Am 30. Mai 1723, dem 1. Sonntag nach Trinitatis, trat Johann Sebastian Bach mit der Aufführung der Kantate Die Elenden sollen essen BWV 75 das Leipziger Thomaskantorat an. Aus der Rückschau betrachtet, war dies eine zwingende Fügung – und vom Ende her betrachtet zugleich eine der großen musikgeschichtlichen Zäsuren, mindestens im Bereich der Kirchenmusik. Doch auch wenn wir dieses Amt heute ganz natürlich mit dem Namen Johann Sebastian Bach in Verbindung bringen, war es alles andere als ein Automatismus, dass er letztlich das Thomaskantorat übernahm. Im Gegenteil, die Leipziger hatten zunächst ganz andere Pläne.

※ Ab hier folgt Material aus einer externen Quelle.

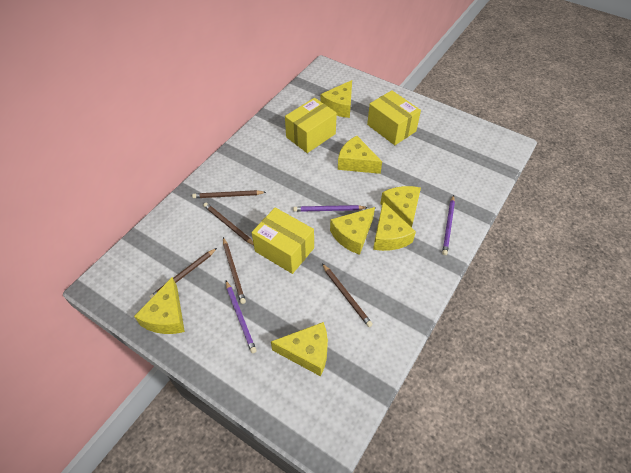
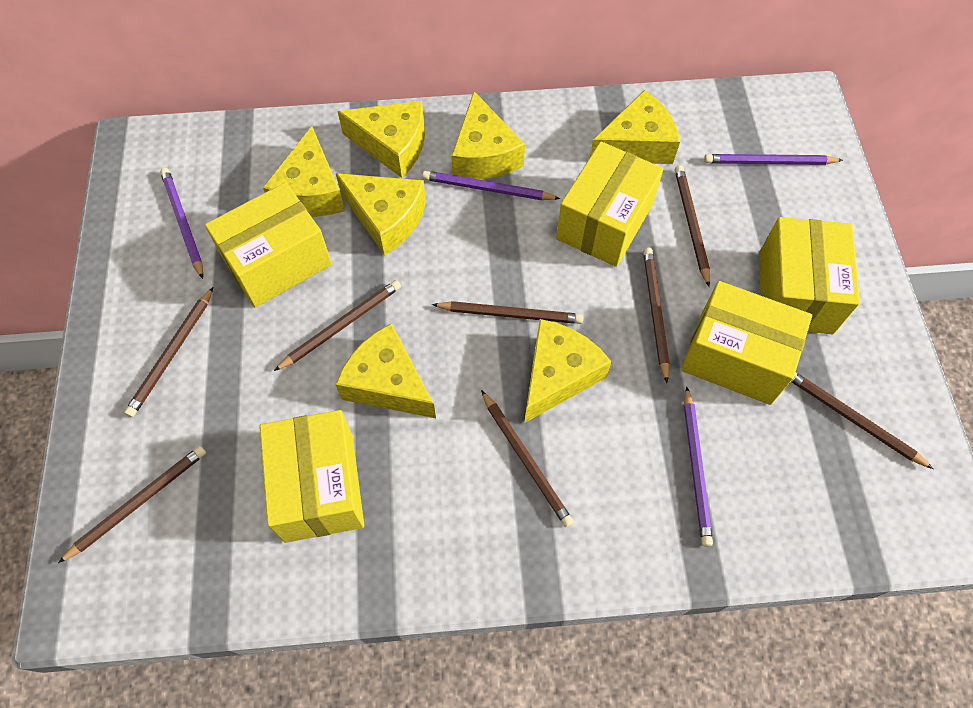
brown pencil: 5 -> 8
purple pencil: 3 -> 4
yellow box: 3 -> 5

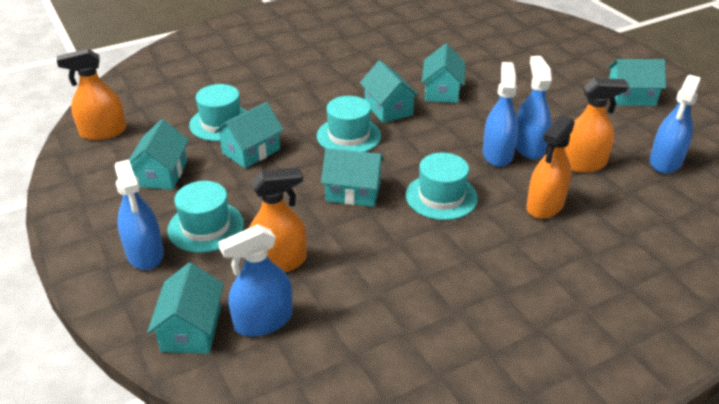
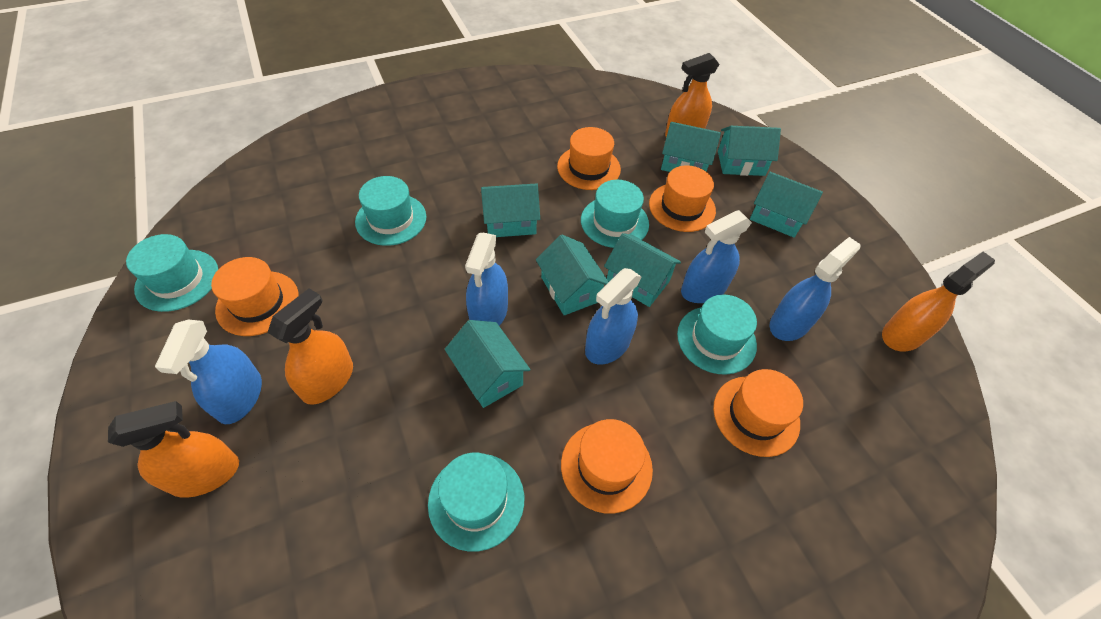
orange hat: 0 -> 5
turquoise hat: 4 -> 5

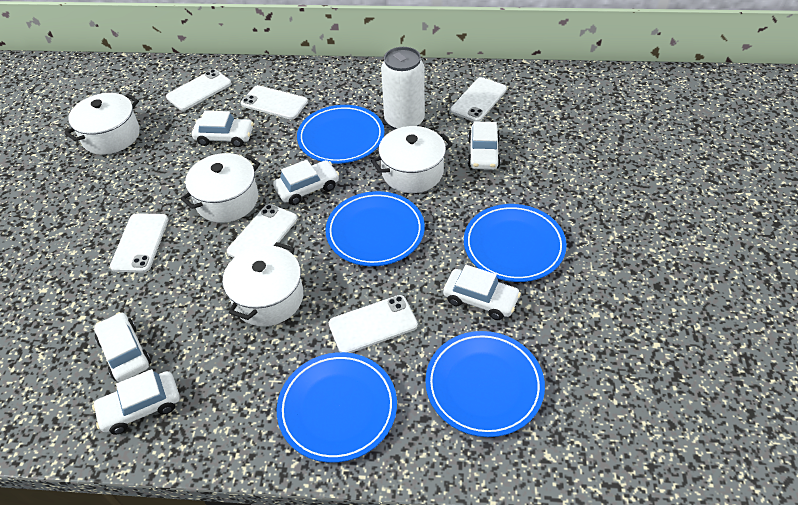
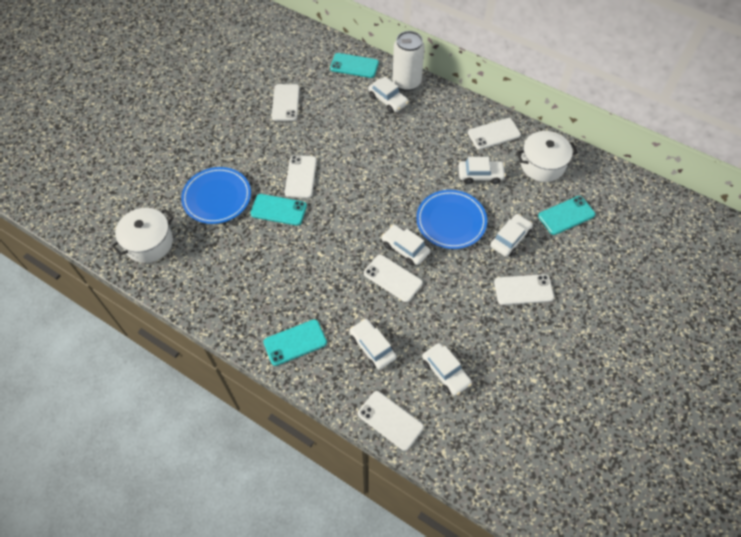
blue plate: 5 -> 2
turquoise phone: 0 -> 4
white pot: 4 -> 2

»Was er [Johann Kuhnau] nächstdem an Musicalischen Kirchen-Stücken … seit anno 1701, da er Cantor und Director Musices worden, componiret habe, mag wohl schwerlich zu zählen seyn, gestalt er bey seinen häuffigen musicalischen Aufführungen sich fremder Composition niemahls oder doch gar selten bediente; da hingegen mit seiner Arbeit er andern vielfältig aushelffen müssen … Solchem nach wird er um so viel mehr vermisset, je schwerer es fällt, einen würdigen Nachfolger auszufinden und zu erlangen«
Mit diesen berührenden Worten beendet ein Leipziger Stadtchronist irgendwann im Jahr 1722 seinen ausführlichen Nachruf auf den berühmten Johann Kuhnau, der am 5. Juni im Alter von 62 Jahren und nach 21 Dienstjahren im Thomaskantorat das Zeitliche gesegnet hatte. Der Chronist drückt damit aus, was in den Wochen und Monaten nach Kuhnaus Tod viele Leipziger gedacht haben mögen: Es wird nicht leicht werden, einen Musiker ins Thomaskantorat zu locken, der dem seligen Kuhnau das Wasser zu reichen vermag.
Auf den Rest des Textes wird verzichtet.